Closed-Circuit Television Data as an Emergent Data Source for Urban Rail Platform Crowding Estimation
Riccardo Fiorista, Awad Abdelhalim, Anson F. Stewart, Gabriel L. Pincus, Ian Thistle, and Jinhua Zhao

TL;DR
This study explores the use of CCTV footage and advanced computer vision techniques to accurately estimate real-time crowding on urban rail platforms, aiming to improve transit safety and efficiency.
Contribution
It compares multiple state-of-the-art computer vision methods and introduces a novel linear-optimization approach for crowd estimation from CCTV imagery.
Findings
Computer vision methods can effectively estimate platform crowding.
The proposed linear-optimization approach improves count accuracy.
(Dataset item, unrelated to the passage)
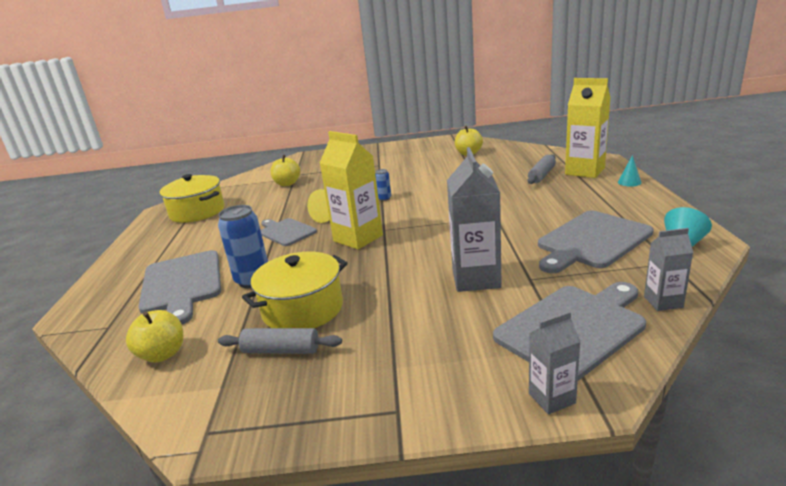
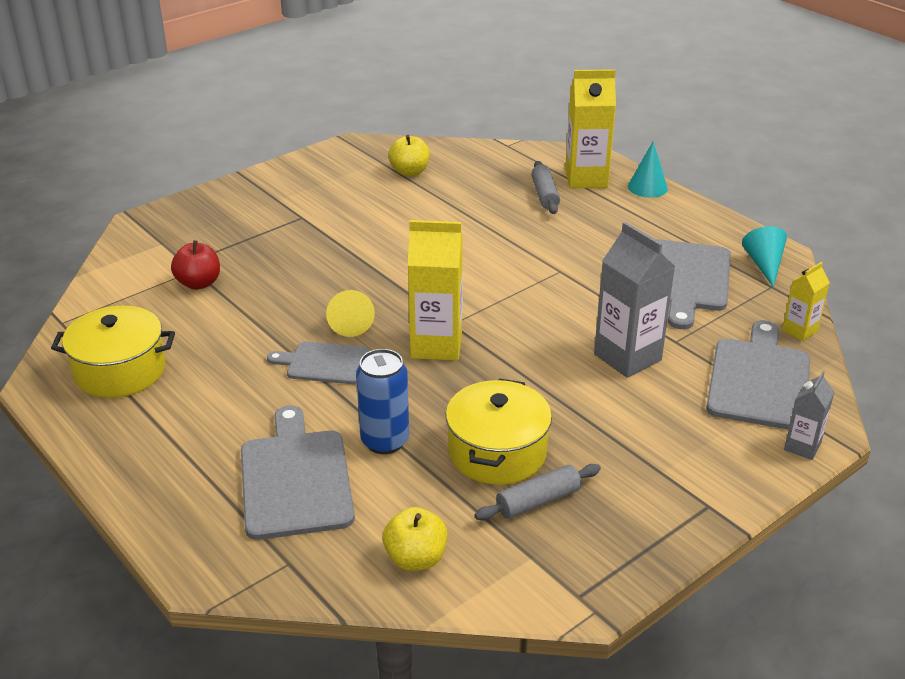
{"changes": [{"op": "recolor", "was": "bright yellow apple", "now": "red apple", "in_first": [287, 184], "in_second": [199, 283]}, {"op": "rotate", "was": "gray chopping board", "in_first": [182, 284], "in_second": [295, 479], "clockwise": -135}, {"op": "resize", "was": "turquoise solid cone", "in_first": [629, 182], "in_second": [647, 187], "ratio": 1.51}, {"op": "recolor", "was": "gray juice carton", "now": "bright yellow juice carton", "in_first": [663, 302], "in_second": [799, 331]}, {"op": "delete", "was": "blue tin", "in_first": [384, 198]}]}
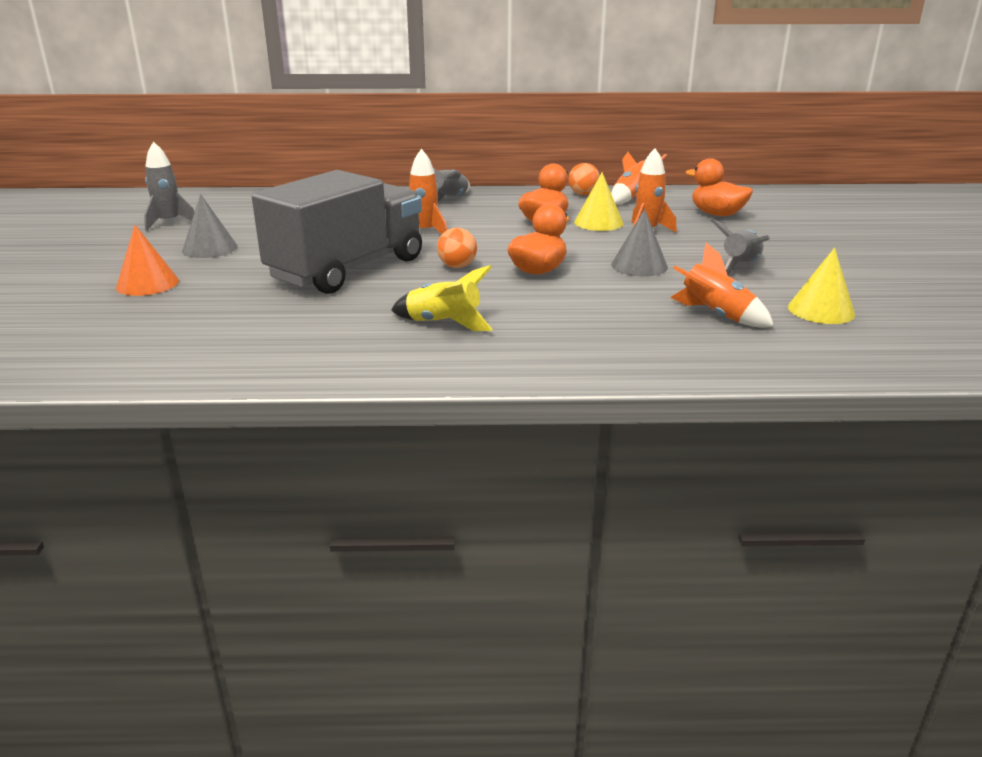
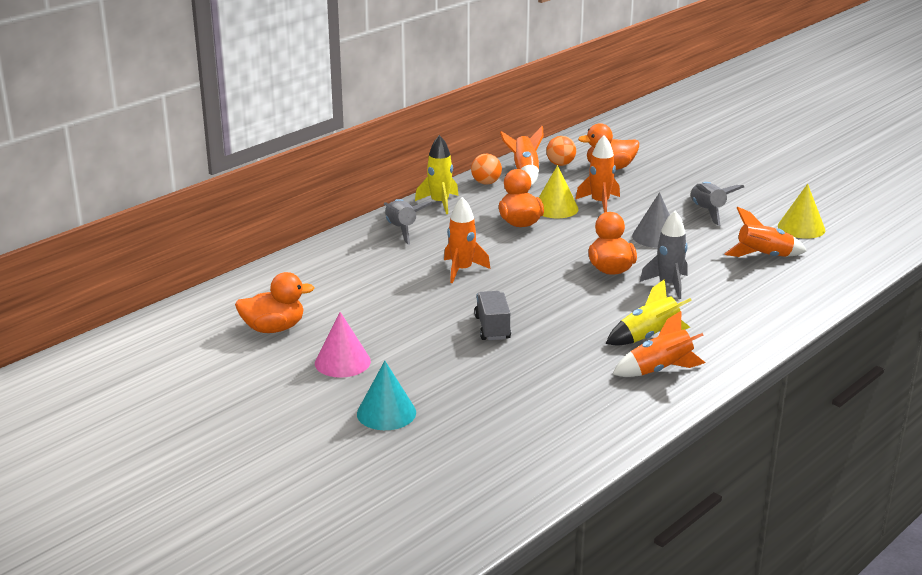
{"changes": [{"op": "insert", "now": "bright orange rubber duck", "in_second": [273, 328]}, {"op": "recolor", "was": "gray solid cone", "now": "rosy solid cone", "in_first": [210, 248], "in_second": [342, 362]}, {"op": "recolor", "was": "bright orange solid cone", "now": "turquoise solid cone", "in_first": [147, 284], "in_second": [386, 413]}, {"op": "insert", "now": "bright yellow spaceship", "in_second": [440, 203]}, {"op": "resize", "was": "gray truck", "in_first": [347, 269], "in_second": [492, 328], "ratio": 0.41}, {"op": "move", "was": "bright orange play ball", "in_first": [457, 266], "in_second": [560, 164]}, {"op": "insert", "now": "bright orange spaceship", "in_second": [660, 370]}, {"op": "move", "was": "gray spaceship", "in_first": [169, 222], "in_second": [668, 285]}]}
CCTV data enables real-time crowd monitoring independent of other sources.
Abstract
Accurately estimating urban rail platform occupancy can enhance transit agencies' ability to make informed operational decisions, thereby improving safety, operational efficiency, and customer experience, particularly in the context of crowding. However, sensing real-time crowding remains challenging and often depends on indirect proxies such as automatic fare collection data or staff observations. Recently, Closed-Circuit Television (CCTV) footage has emerged as a promising data source with the potential to yield accurate, real-time occupancy estimates. The presented study investigates this potential by comparing three state-of-the-art computer vision approaches for extracting crowd-related features from platform CCTV imagery: (a) object detection and counting using YOLOv11, RT-DETRv2, and APGCC; (b) crowd-level classification via a custom-trained Vision Transformer, Crowd-ViT; and (c)…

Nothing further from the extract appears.